Climate Change: Shifting the Discussion
A few days before this year’s Valentine’s Day, I met this girl – kind, intelligent and very beautiful. Boldly, I asked her out on a date and just like that, she agreed to meet on Valentine’s Day. What we both thought would be a romantic evening drastically turned into a debate about Climate Change. She believes that the whole discussion about climate change is exaggerated by fear mongers. I was left in utter disbelief as she thought my views were incredibly saddening.
Climate Change is happening – that’s a fact. The evidence to it is very overwhelming.

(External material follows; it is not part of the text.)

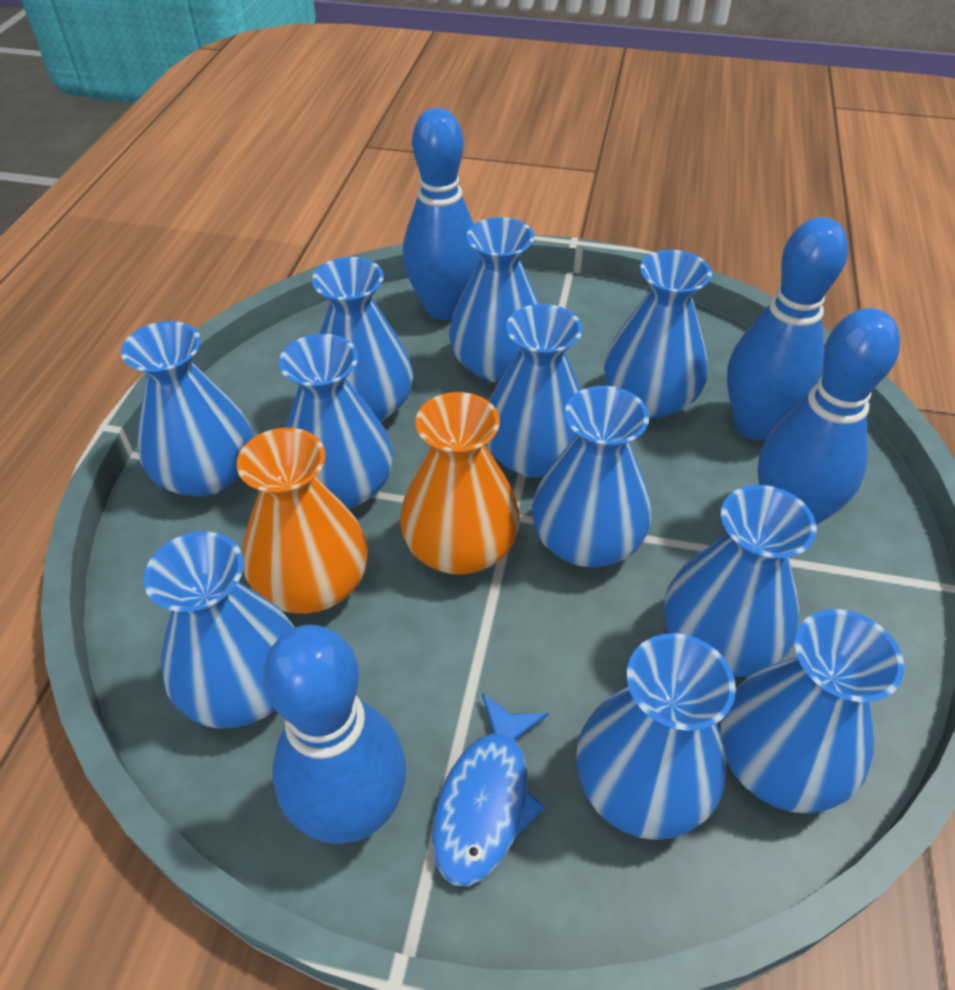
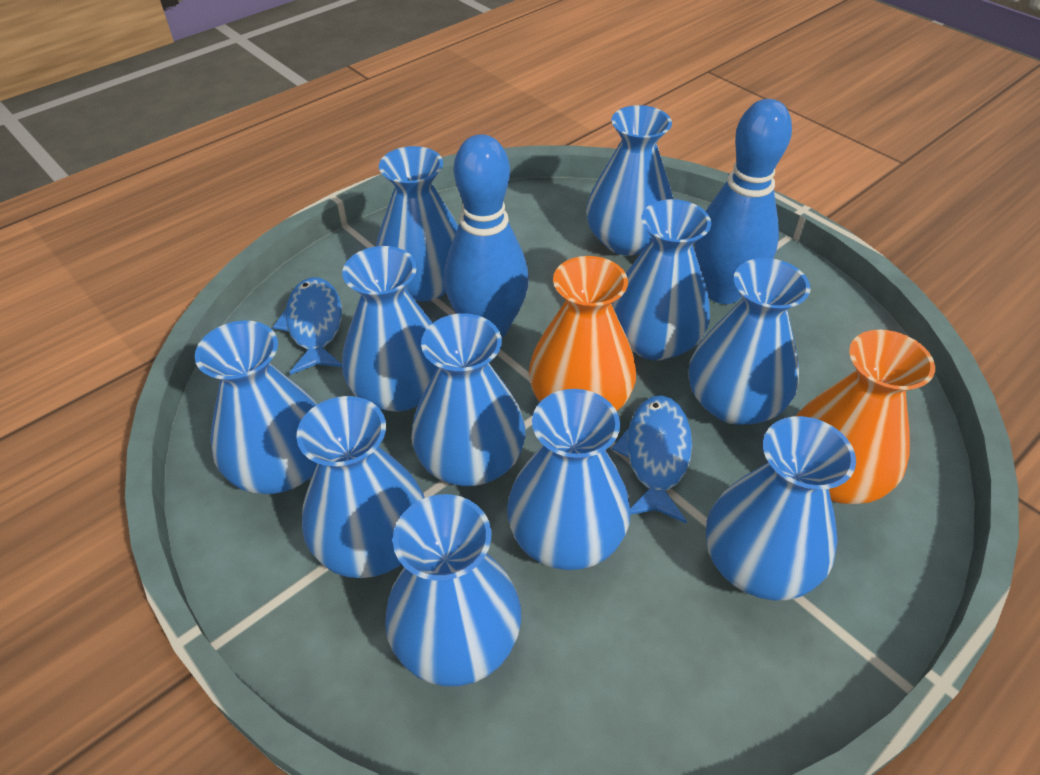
blue bowling pin: 4 -> 2
blue fish: 1 -> 2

Every day, the sun, which is the main source of earth’s energy, emits rays of light to the earth surface. The earth absorbs part of the heat from the rays and reflects a large part into the atmosphere. Some of the rays reflected into the atmosphere are infrared rays. These rays are cushioned by the clouds and water vapor which stabilizes the earth’s temperature keeping it warm enough to sustain life.
Today, the problem is the rise in human activities including burning fossil fuels, agriculture and land clearing, among others. It has increased the concentration of greenhouse gasses which, like clouds and water vapor, trap infrared rays reflected by the earth into the atmosphere. These greenhouse gasses (carbon dioxide, methane and nitrous oxide) are responsible for keeping the heat in, which has resulted into rising temperature and a change in weather patterns around the globe along with other effects like ocean acidification.
In other words, global warming is being triggered by increased concentration of greenhouse gasses caused by human activity.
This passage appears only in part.